On July 23, 2016, Perez was attending a barbeque in the Sunset Park neighborhood of Brooklyn when a violent fight broke out down the street. Several young men wielding bats and machetes were attacking a member of a rival gang. At some point during the fight, Perez borrowed a firearm from an acquaintance, approached the fight, and fired several shots into the air. Hearing the gunshots, the young men scattered, and Perez returned to the barbeque and gave the gun back to his acquaintance.
A few days later, the New York Police Department (NYPD) obtained a video recording of the incident that showed the shooter to be a man later identified as Perez. The NYPD identified the firearm as a .380 caliber Davis Industries semiautomatic pistol by matching its shell casing to that of a gun used in a subsequent shooting on October 8, 2016, also in Brooklyn. In April 2017, after Perez was arrested by NYPD officers for a separate offense, he admitted to being the shooter at the July 23, 2016 incident and that he had borrowed and fired the gun to intimidate the gang members. When he fired the gun, he was unlawfully present in the United States.

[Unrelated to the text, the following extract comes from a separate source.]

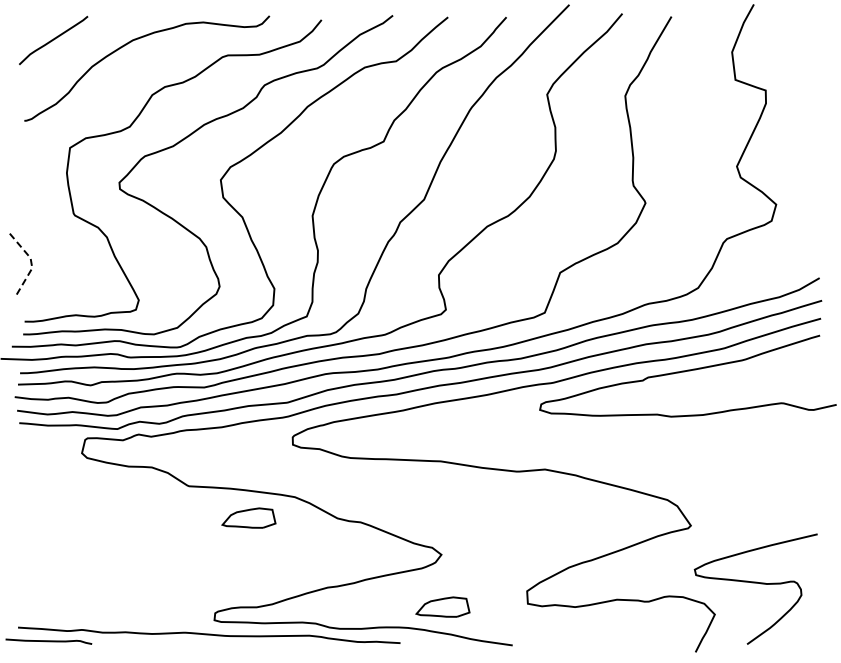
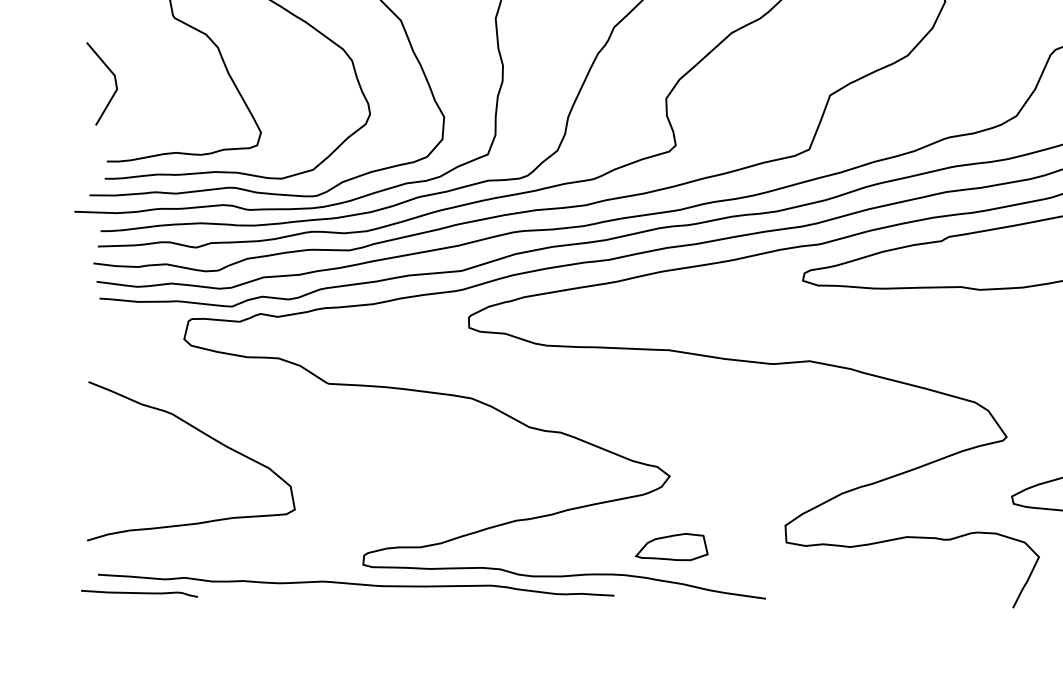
line: (31, 262) -> (116, 81), dashed -> solid
part: (248, 517) -> (409, 426), removed
curve: (98, 525) -> (206, 436), added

On April 30, 2018, a grand jury indicted Perez on possession of a firearm and ammunition while being an alien illegally and unlawfully in the United States, in violation of 18 U.S.C. § 922(g)(5). Perez moved to dismiss the indictment, arguing that § 922(g)(5) on its face violated the Second Amendment by erecting a categorical bar on the possession of firearms by illegal or unlawful aliens. The district court denied the motion to dismiss the indictment. Assuming without finding that the Second Amendment affords constitutional protection to undocumented aliens, the district court concluded that § 922(g)(5) survives intermediate scrutiny and thus is constitutional. Perez entered a conditional plea of guilty that preserved his right to challenge § 922(g)(5) under the Second Amendment, and was sentenced to 20 months’ imprisonment and 3 years’ supervised release. This appeal followed.

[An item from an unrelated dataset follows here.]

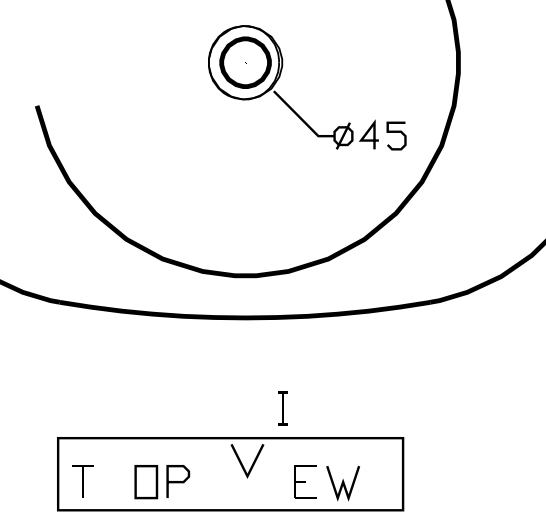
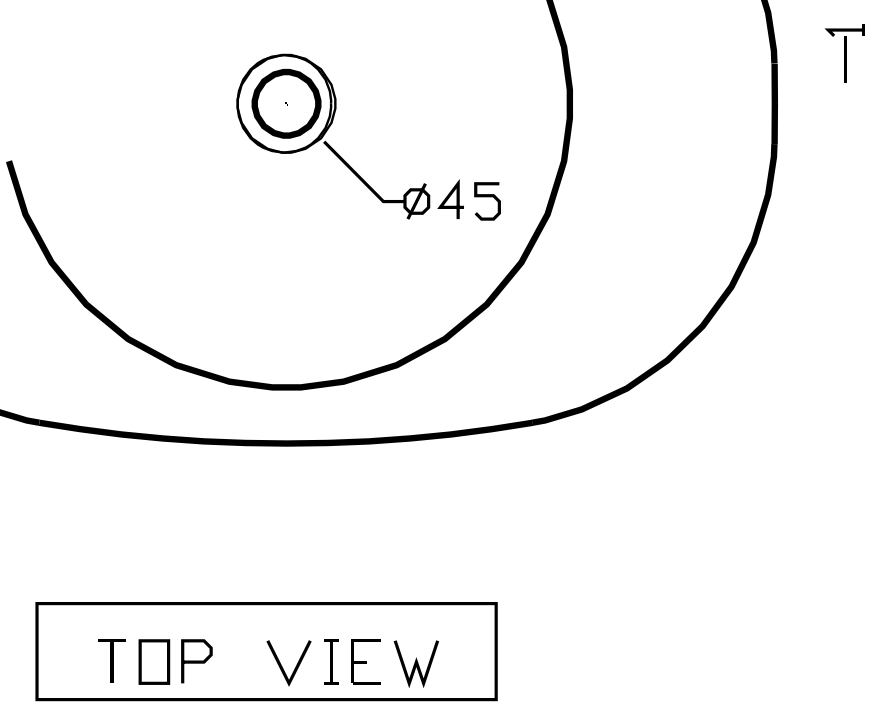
part: (283, 408) -> (331, 661), moved
line: (242, 463) -> (282, 666), moved
part: (82, 480) -> (111, 660), moved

The sole issue on appeal is whether 18 U.S.C. § 922(g)(5) as applied to Perez violates the Second Amendment. Section 922(g)(5) prohibits "an alien ... illegally or unlawfully in the United States" from "possess[ing] ... any firearm or ammunition" in or affecting commerce.1 We employ a two-step framework to determine the constitutionality of a restriction on firearms: (1) we assess whether the law burdens conduct protected by the Second Amendment; (2) we determine and apply the appropriate level of scrutiny.2 We review de novo the district court's decision that the statute was constitutional as applied.3
The Second Amendment provides, "A well regulated Militia, being necessary to the security of a free State, the right of the people to keep and bear Arms, shall not be infringed." Perez argues that "the people" includes aliens like him, who are present unlawfully but have developed substantial connections to the country. We have not decided whether the Second Amendment protects undocumented immigrants.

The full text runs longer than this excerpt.